In ALL group, hepatomegaly was seen in 37 (84%) cases followed by splenomegaly in 30 cases (68%) are seen in Figure 2. There was a discrepancy between the US and CT in detecting the abdominal LNs in various locations. US detected portal LNs in 4 cases (9.09%), whereas in 2 (4.55%) cases, CT was able to delineate enlarged LNs in porta hepatis Figure 3. Apparently, CT turned out to be better in detecting retroperitoneal LNs (R.P.L.Ns) as it detected enlarged retroperitoneal lymphadenopathy in 6 (13.64%) cases as against 4 cases (9.09%) by US Figure 4.
The characteristics of enlarged LNs were similar in all the locations. On US, these were multiple, well-defined, discrete, round or ovoid in shape, and of various sizes ranging from 1.5 to 2 cm. These were homogenously hypoechoic in all the cases. On CT, the enlarged LNs were homogenously hypodense in attenuation and showed similar characteristics as on US in terms of location, number, and size. No necrotic appearance or calcifications were seen in the enlarged LNs.
Bilateral renal involvement was seen in 4 (9%) cases. Among them, one patient showed bilateral enlargement of kidneys with homogenous architecture associated with hepatosplenomegaly. Another case in addition to bilateral nephromegaly revealed focal lesions in the kidneys and retroperitoneal lymphadenopathy. The focal parenchymal lesions were homogenously hypoechoic on US and homogenously hypodense on CT. These were multiple, discrete, varying in size (0.2–3 cm in diameter) and located diffusely in the renal parenchyma without distorting the pelvicaliceal architecture. However, on CT, the focal lesions were more well-defined than on US. No gastrointestinal tract (GIT) or splenic hilar LN involvement was seen in acute leukemia in our study.

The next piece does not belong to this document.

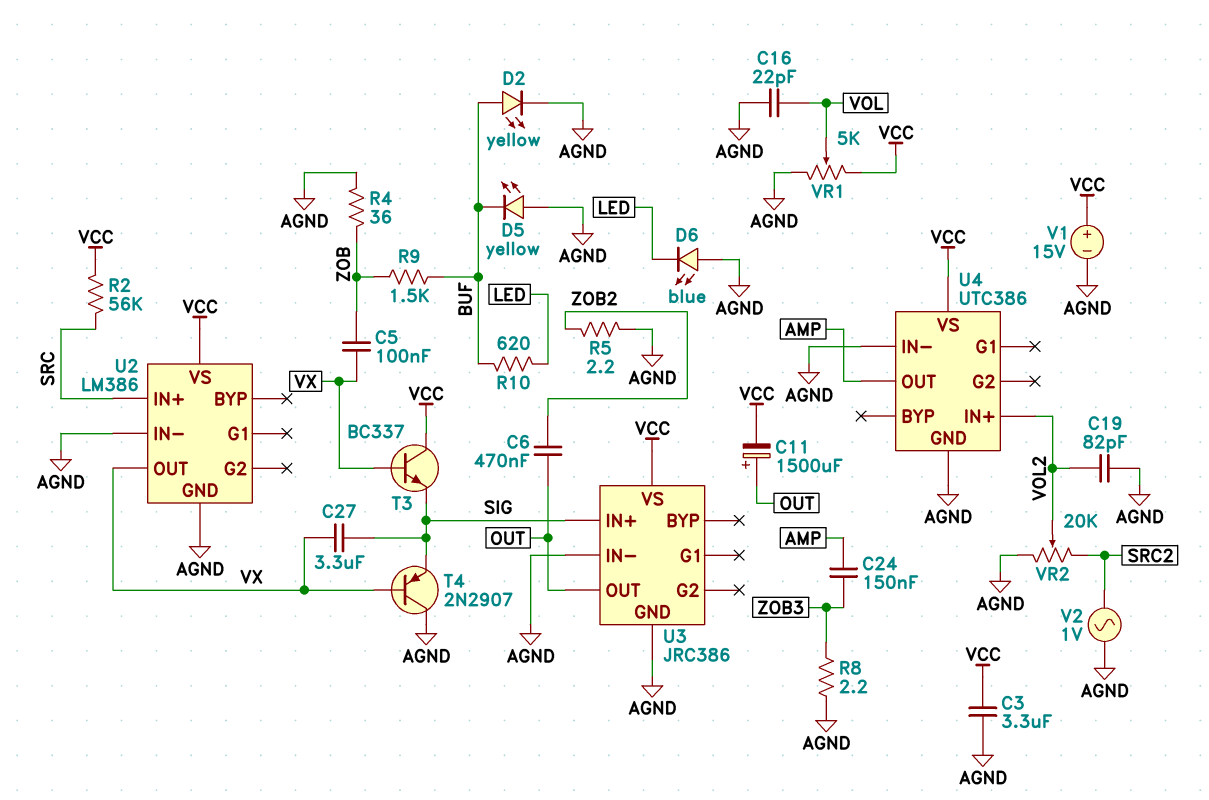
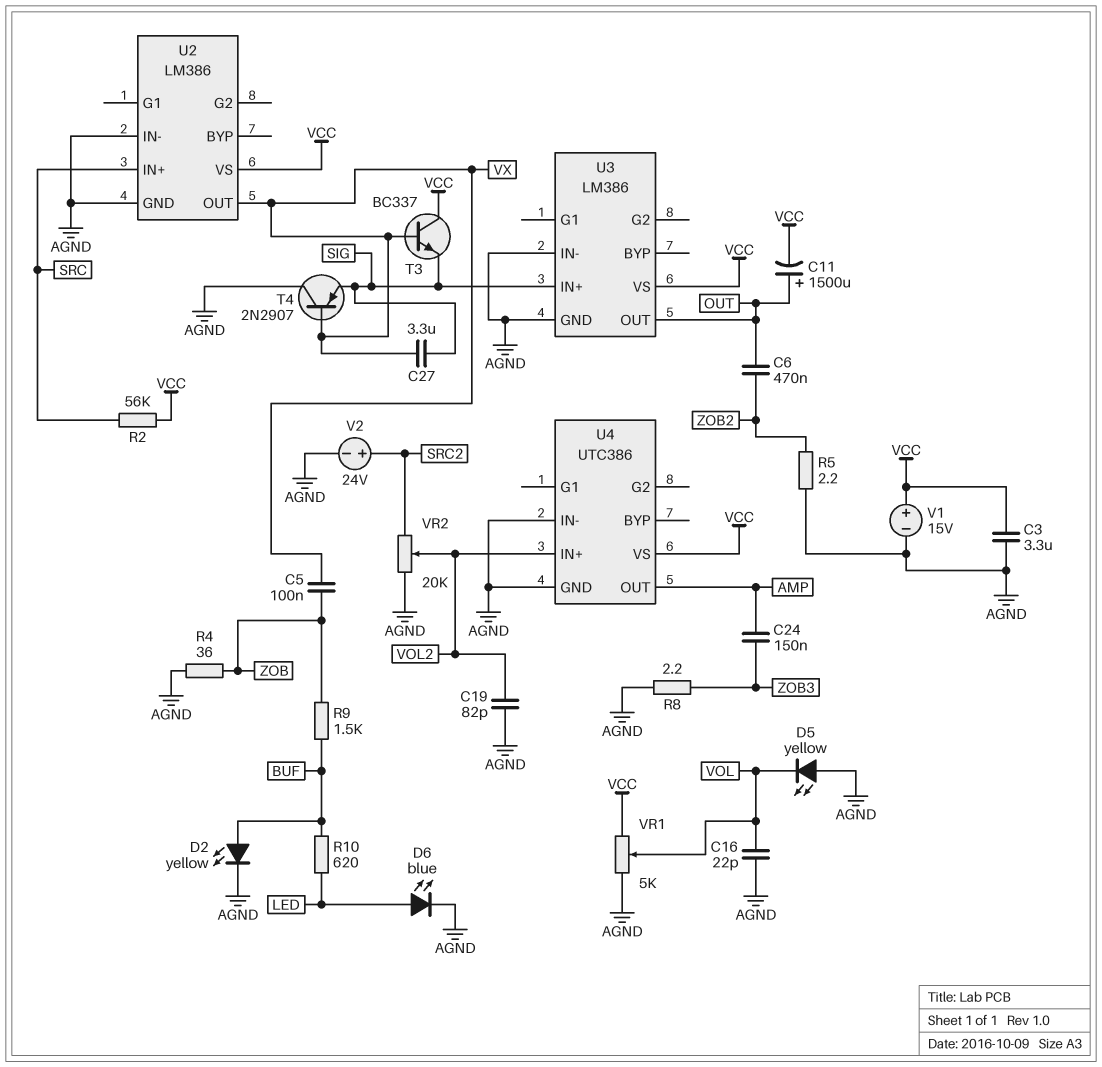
D5: LED yellow (A AGND, K BUF) -> LED yellow (A AGND, K VOL)
D6: LED blue (A AGND, K LED) -> LED blue (A LED, K AGND)
U3: JRC386 -> LM386
V2: AC 1V (AGND, SRC2) -> 24V (plus SRC2, minus AGND)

Patterns of involvement of liver and spleen in lymphoma
As evident from Table 2, diffuse enlargement of the liver was observed in 21 (63.64%) and 17 (45.95%) patients while diffuse splenomegaly was present in 18 (54.55%) and 7 (18.92%) patients of Hodgkin's disease (HD) and non-Hodgkin's lymphoma (NHL), respectively.
Type of lymphoma |
On USG n (%) |
On CT n (%) |
||
---|---|---|---|---|
Liver |
Spleen |
Liver |
Spleen |
|
HD (n=33) |
||||
Diffuse enlargement |
21 (63.64) |
18 (54.55) |
21 (63.64) |
18 (54.55) |
Focal lesion |
3 (9.09) |
12 (36.36) |
3 (9.09) |
12 (36.36) |
NHL (n=37) |
||||
Diffuse enlargement |
17 (45.95) |
7 (18.92) |
17 (45.95) |
7 (18.92) |
Focal lesion |
3 (8.11) |
0 |
3 (8.11) |
0 |
Six patients, three from each group of HD and NHL demonstrated focal hepatic lesions both on US and CT. On US, all the cases showed homogenously hypoechoic lesions. The lesions were multiple, round or oval, discrete with ill-defined borders ranging in size from 0.2 to 1 cm and were distributed on both the right and left lobes of the liver with equal frequency. On CT, these focal lesions were similar in number, sizes, and distribution as on US. However, these were well-defined with smooth borders and homogenously hypodense in attenuation. Two cases of focal LN involvement of the liver in HD had hepatomegaly and grossly enlarged R.P.L.Ns and revealed additional focal splenic involvement. One case from NHL group was associated with additional GIT involvement.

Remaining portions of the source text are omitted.